Lietz, R. (CM) – Reflecting on Failure: Designing and Evaluating Archetype Profiles as a Tool for Self-Reflection

Self-reflection holds significant potential for learning, behavior change, and emotional processing, yet designing technologies that effectively support it remains challenging, particularly when reflection involves difficult experiences such as failure. Most current technologies avoid negative experiences altogether, leaving users without support at precisely the moments when reflection could be most valuable.
This dissertation investigates how technology can better support self-reflection through three mixed-methods studies. The first examines how people experience and reflect on failure, revealing how identity, self-blame, and emotional avoidance create barriers to productive reflection. These findings informed an iterative design process through which archetype profiles emerged as a promising reflective format.
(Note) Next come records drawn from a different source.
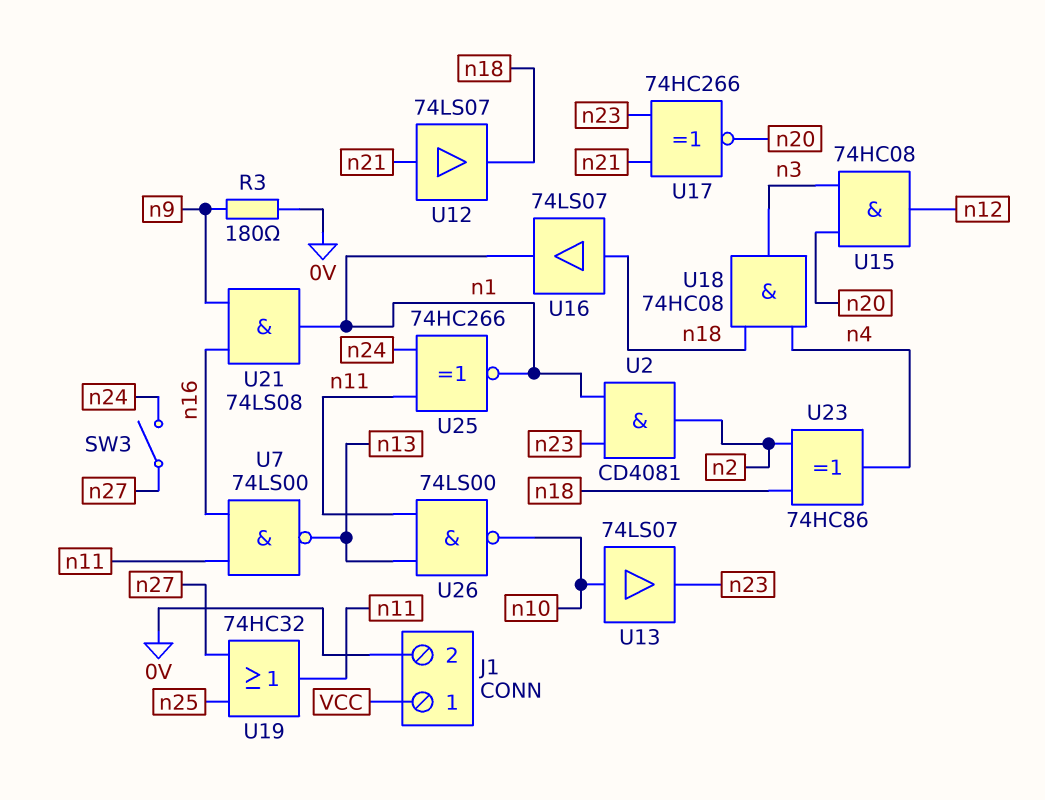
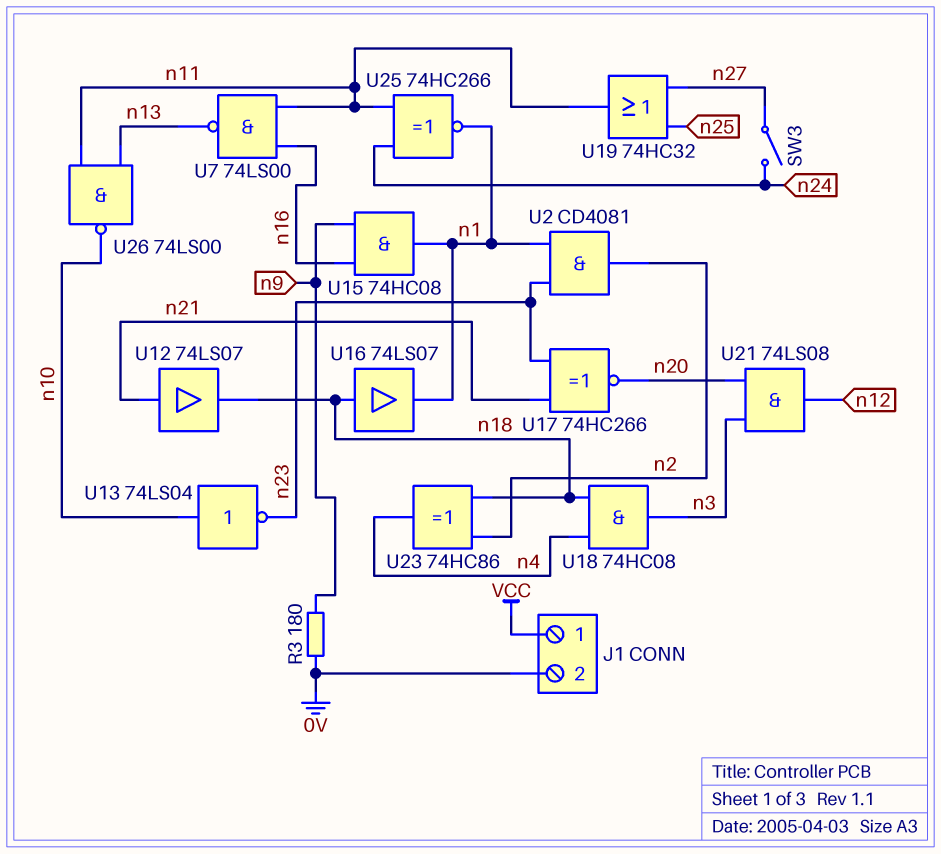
U13: buffer 74LS07 (in n10, out n23) -> NOT 74LS04 (in n10, out n23)
U15: AND 74HC08 (in n3, in n20, out n12) -> AND 74HC08 (in n9, in n16, out n1)
U21: AND 74LS08 (in n9, in n16, out n1) -> AND 74LS08 (in n3, in n20, out n12)

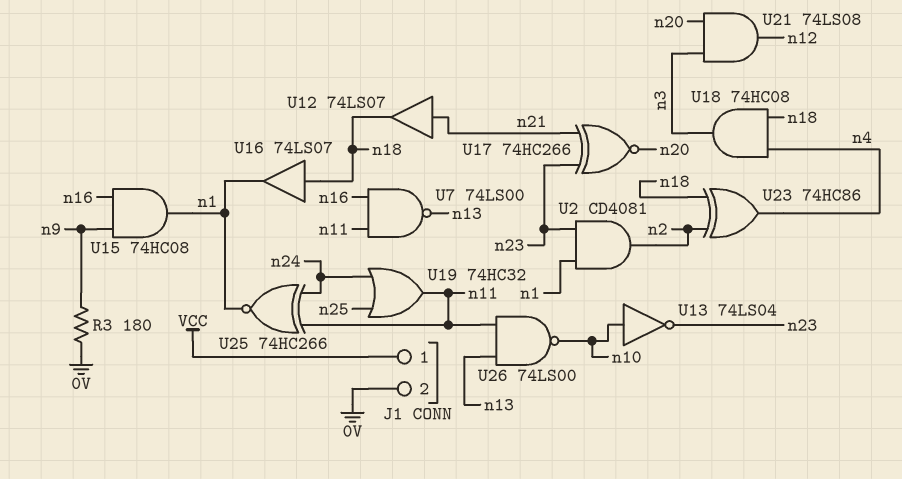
SW3: switch (n24, n27) -> none
U19: OR 74HC32 (in n25, in n27, out n11) -> OR 74HC32 (in n24, in n25, out n11)

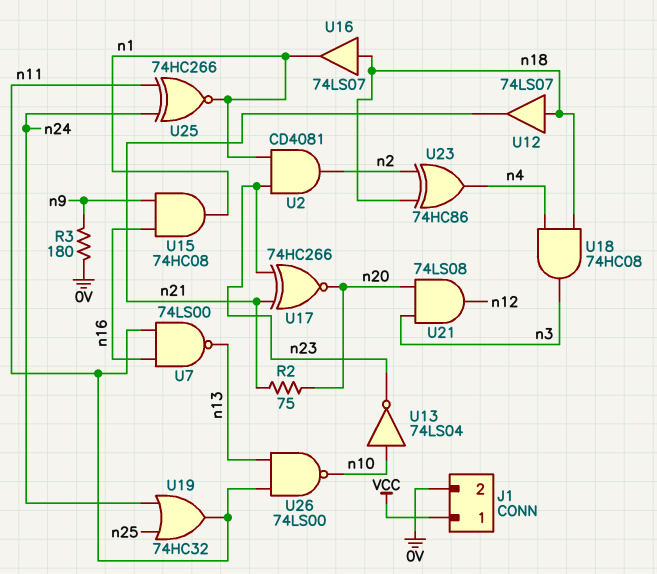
R2: none -> 75 (n20, n21)
U12: buffer 74LS07 (in n21, out n18) -> buffer 74LS07 (in n18, out n21)

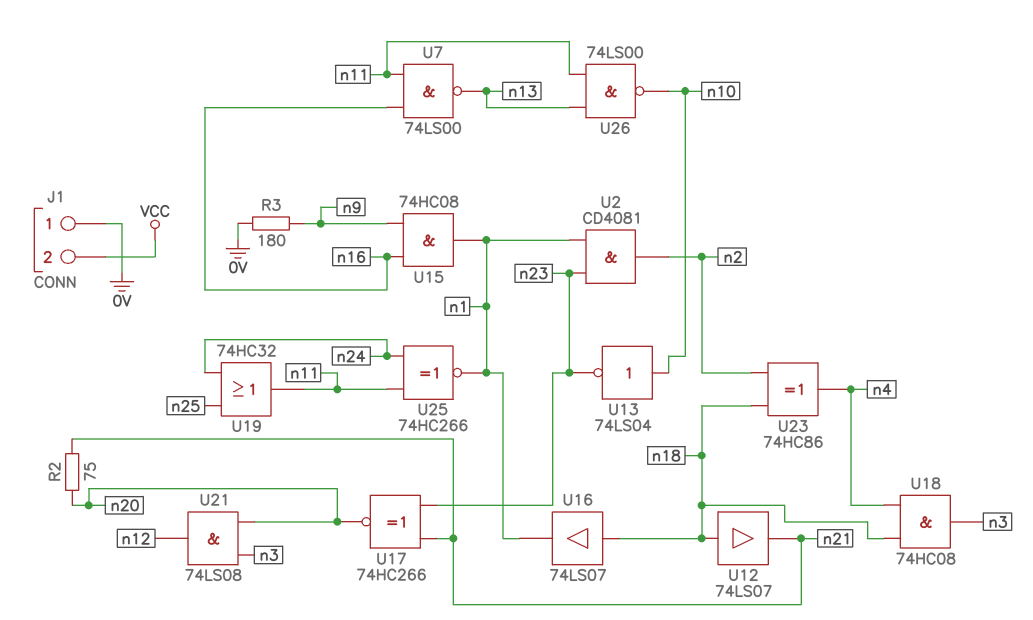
J1 pin 1: VCC -> 0V
J1 pin 2: 0V -> VCC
The second study evaluated archetype profiles against standard graph-based visualizations, finding that the quiz-profile sequence effectively scaffolded reflection by supporting emotional re-engagement followed by cognitive reframing. The third study extended this work into a collaborative context, examining archetype profiles derived from sleep tracking data as shareable artifacts for social reflection. Across these studies, this dissertation contributes empirical insights into reflection on failure and design knowledge about archetype profiles as a reflective format.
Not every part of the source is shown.